Что касается отношений с интервьюером – это оценить невозможно. Видно, что [интервью] стихийное, не очень интенсивно готовилось, там есть факапы, есть ляпы. Даже касательно крупного плана рук Протасевича, когда мы видим кровоподтеки, ссадины на руках и прочие моменты. Если бы это делалось не наспех и хорошими профессионалами, то, конечно, это все бы вырезалось, безусловно.
А там мы видим, что, безусловно, Протасевич попадал в жесткие условия, так или иначе они были. Мы в нашем профессиональном сообществе профайлеров и полиграфологов обсудили несколько этих моментов и пришли к выводу, что есть такое впечатление, что он минут 20-30 пообщался с условным "злым полицейским", после чего ему предложили пообщаться с "добрым полицейским", на что большинство согласится. И вот этот самый интервьюер и все остальные опрашивающие его люди играли роль "доброго полицейского", с которым, конечно, после злого очень хочется общаться, чтобы доказать, что "я хороший, не надо со мной по-плохому, я готов по-хорошему".

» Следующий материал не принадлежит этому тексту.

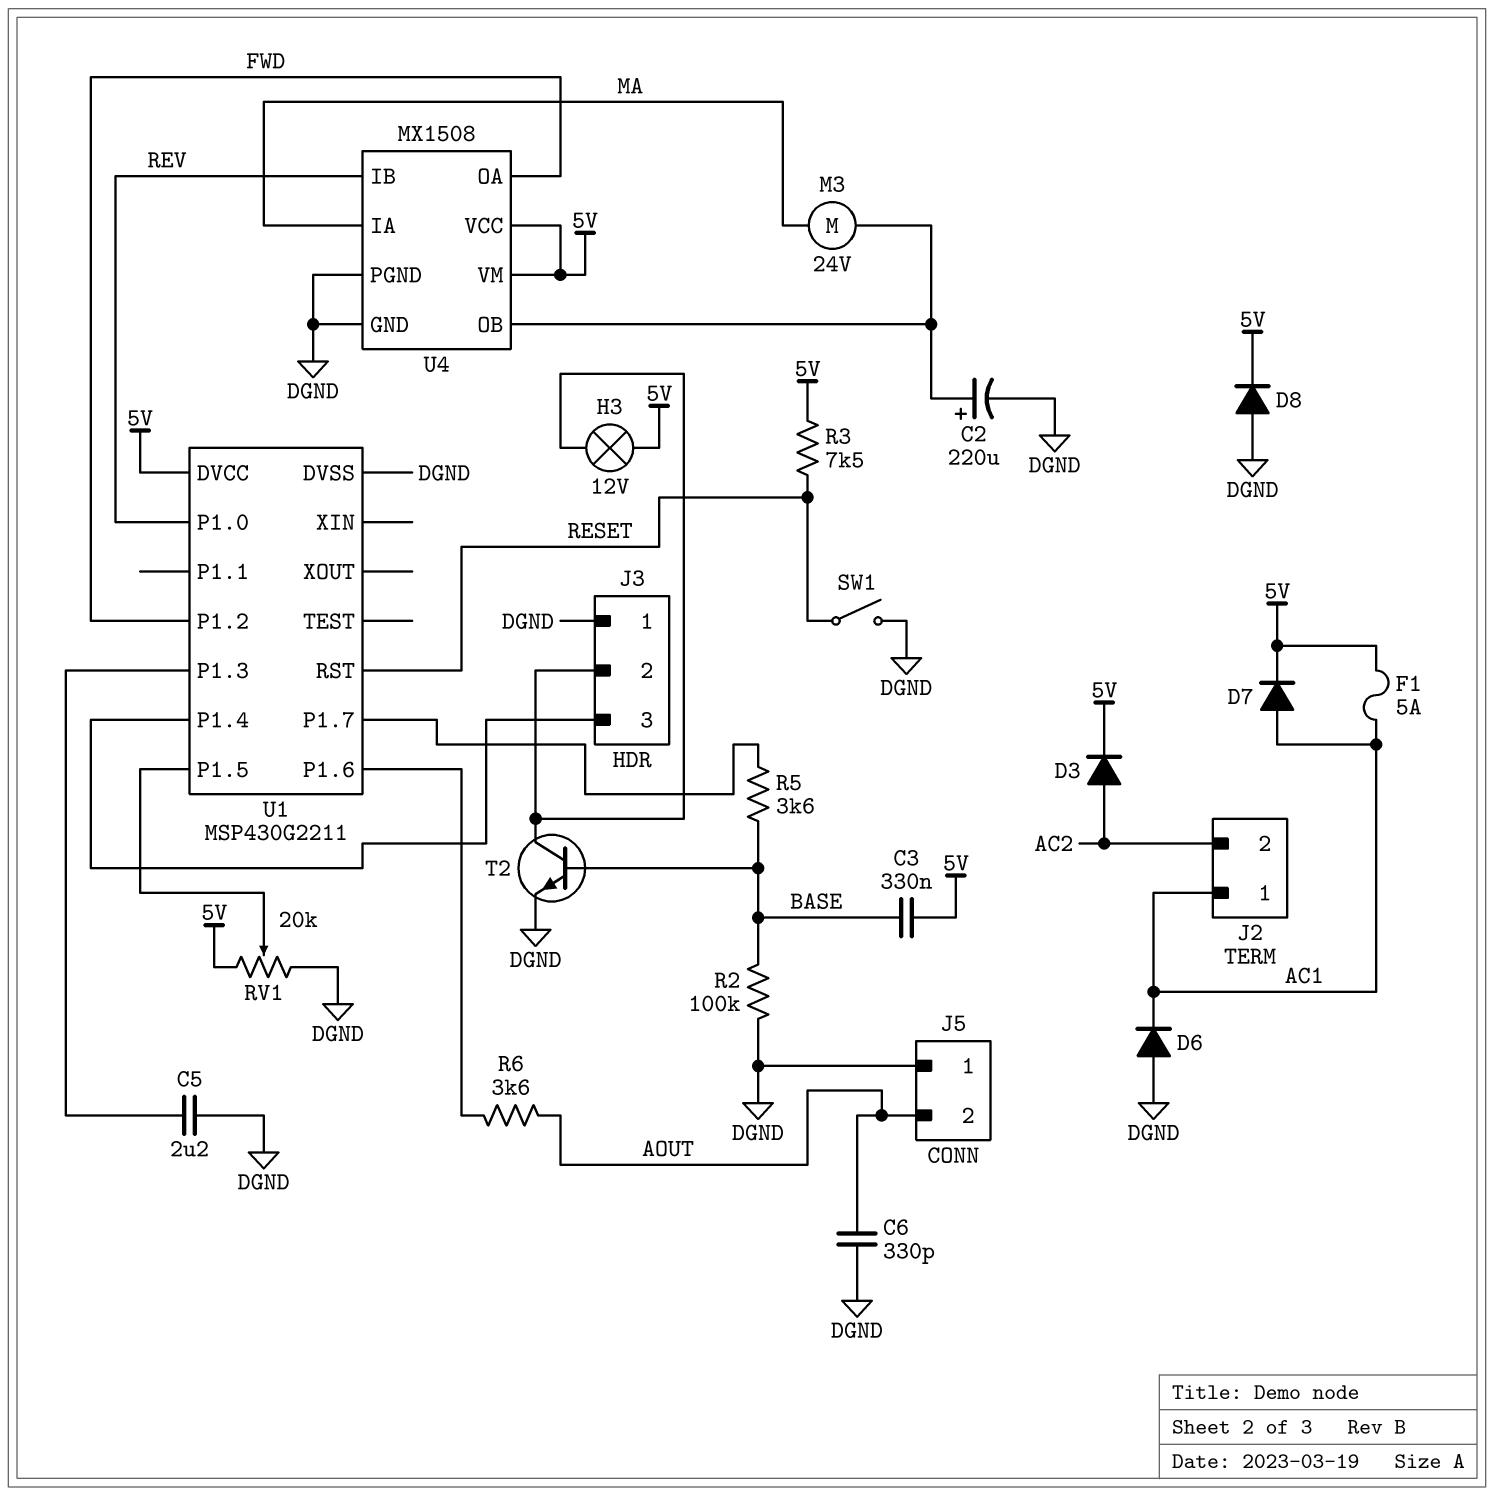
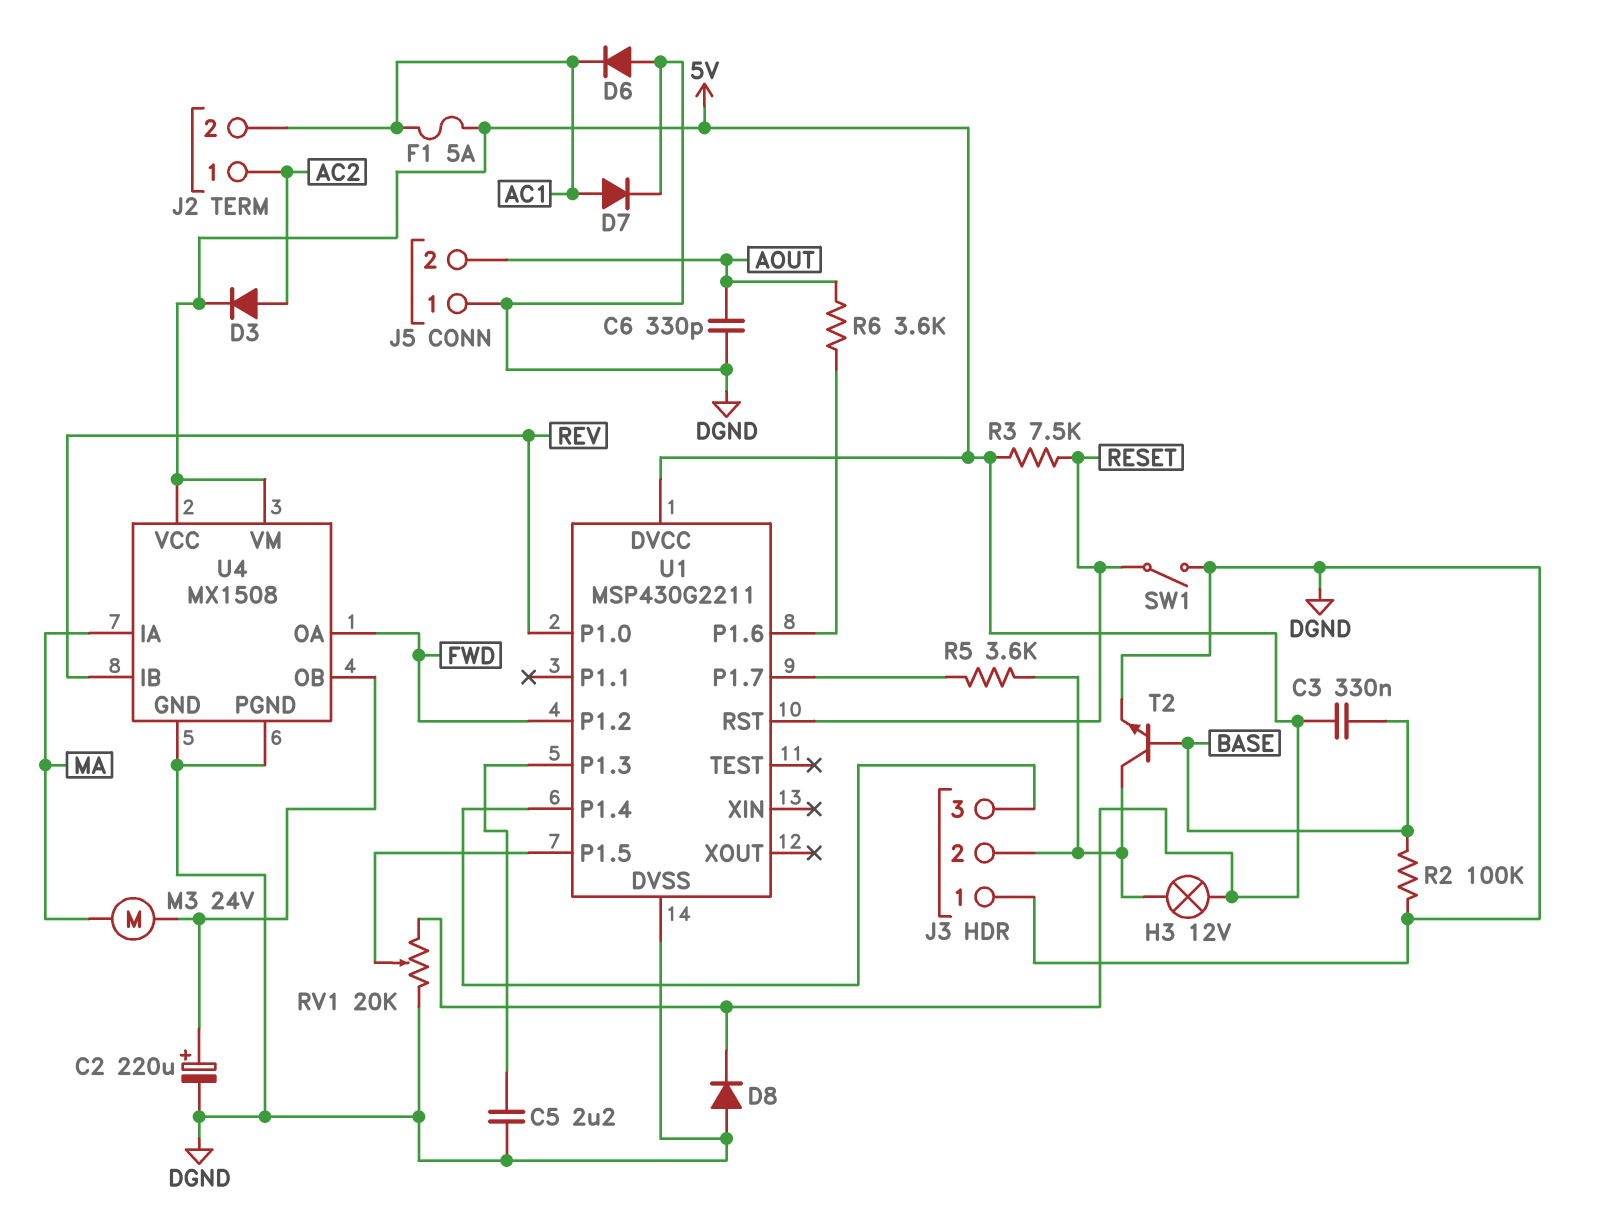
D7: diode (A AC1, K 5V) -> diode (A AC1, K DGND)
J2 pin 1: AC1 -> AC2
J2 pin 2: AC2 -> AC1
R5: 3.6k (BASE, U1/P1.7) -> 3.6k (J3/2, U1/P1.7)

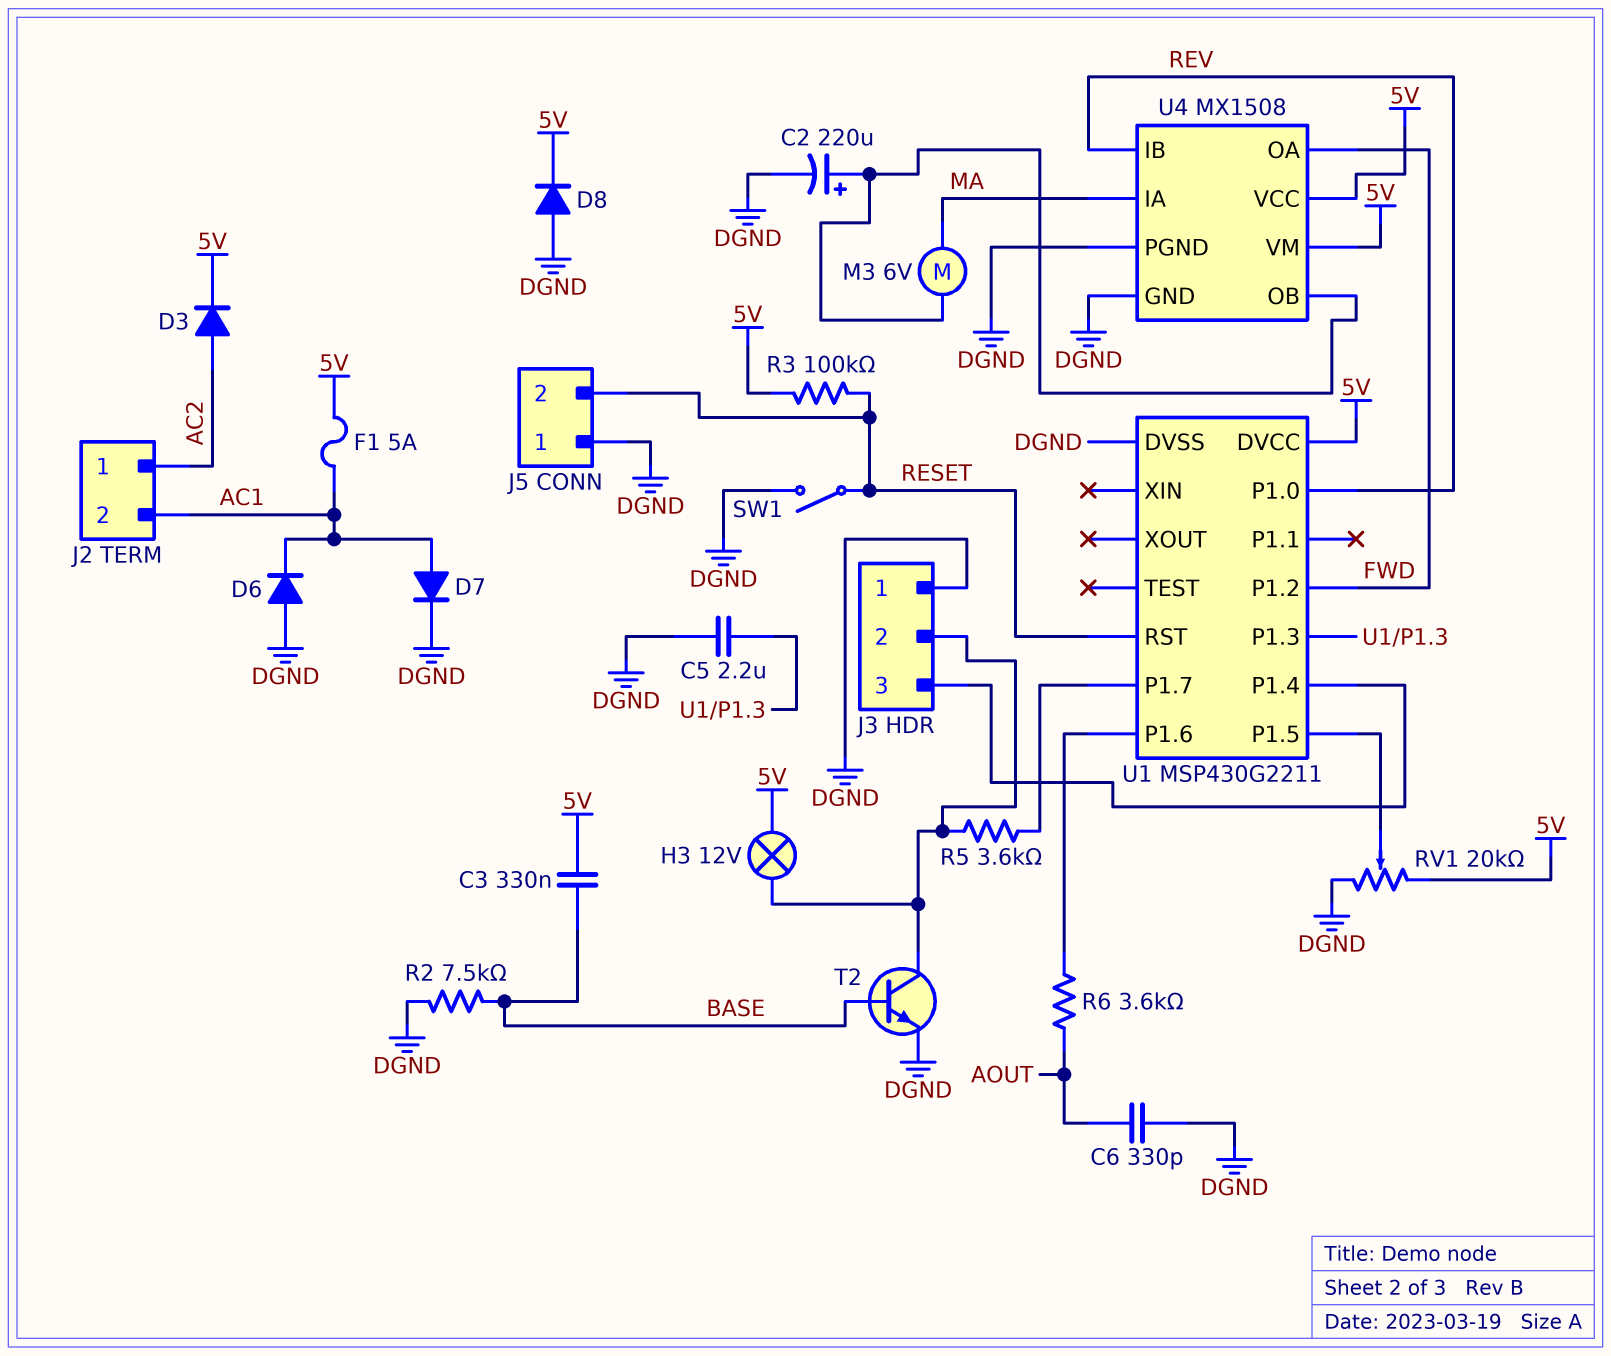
J5 pin 2: AOUT -> RESET
M3: motor 24V (MA, U4/OB) -> motor 6V (MA, U4/OB)
R2: 100k (BASE, DGND) -> 7.5k (BASE, DGND)
R3: 7.5k (5V, RESET) -> 100k (5V, RESET)

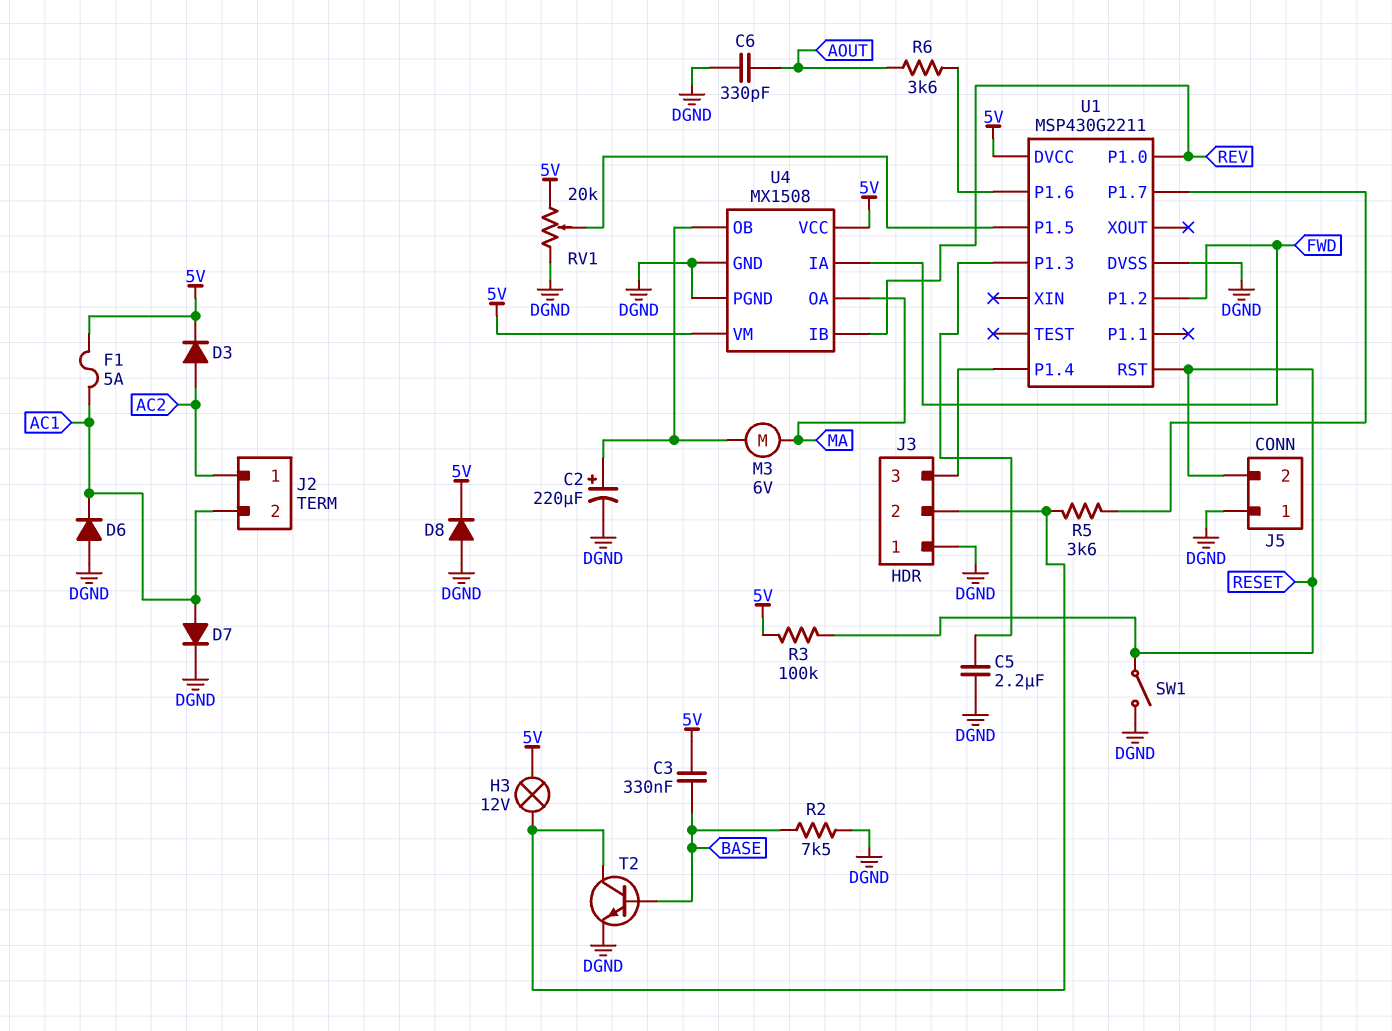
U4 pin IA: MA -> FWD
U4 pin OA: FWD -> MA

— В начале интервью, как вы говорили, Роман улыбается, шутит, пытается быть позитивным. Но заканчивается разговор тем, что он плачет несколько минут. Что, по-вашему, стало триггером?
— Там было два момента. Началось все не очень искренне, говорю вам с точки зрения эксперта, но закончилось очень искренне. Потом человек вовлекся. Понятно, что он находится в очень трудной ситуации. Мы не можем сейчас это оценить. Это очень трудно оценить, пока ты не побываешь в той ситуации, чего, конечно, никому не пожелаешь. Его эмоции в этом плане очень уместны. Они очень прогнозируемы, очень понятны. Но при этом у него внутренний запрос, внутренний контроль – быть позитивным, работать по той схеме, которая диктуется ситуацией.
— Вы говорите, что, только попав в такую ситуацию, можно ее понять. Как, на ваш взгляд, реагировали бы другие люди в таких обстоятельствах?
— Вы знаете, по-разному. И примеров много разных. Кто-то сразу сдается, кто-то, наоборот, противодействует. Мы возьмем, например, в России всем известный человек, имя которого не любят называть. Он же не сдается. И это темперамент, это характер, это личность. Он играет, он играет по сложным правилам, но при этом не сдается, при этом не прогибается под систему. Это характер.
С другой стороны, даже в той же Беларуси, в том же Минске буквально на днях был осужденный человек, который ручкой вскрыл себе горло (Степан Латыпов, который совершил попытку суицида в суде, пока не осужден, его дело рассматривается в Минске – НВ). Я не помню, к сожалению, как зовут этого человека, но это тоже характер.
Очень часто и в российской практике, и в практике вообще человек имеет право отказаться от любых показаний. Он может сказать: "На меня воздействовали, меня били, ко мне плохо относились, поэтому я говорил то, что от меня хотели услышать. А сейчас я передумал и буду говорить другое". Мы не знаем, в какой ситуации оказался Протасевич, но мы видим, что это условно можно назвать "переобуванием", и это тоже показывает характер. Но это не говорит о том, хорошо это или плохо, – это факт. Есть другие примеры, когда человек борется с системой, но здесь человек не будет бороться с системой. Скорее он будет договариваться с системой, искать компромиссы, варианты, и это тоже характер.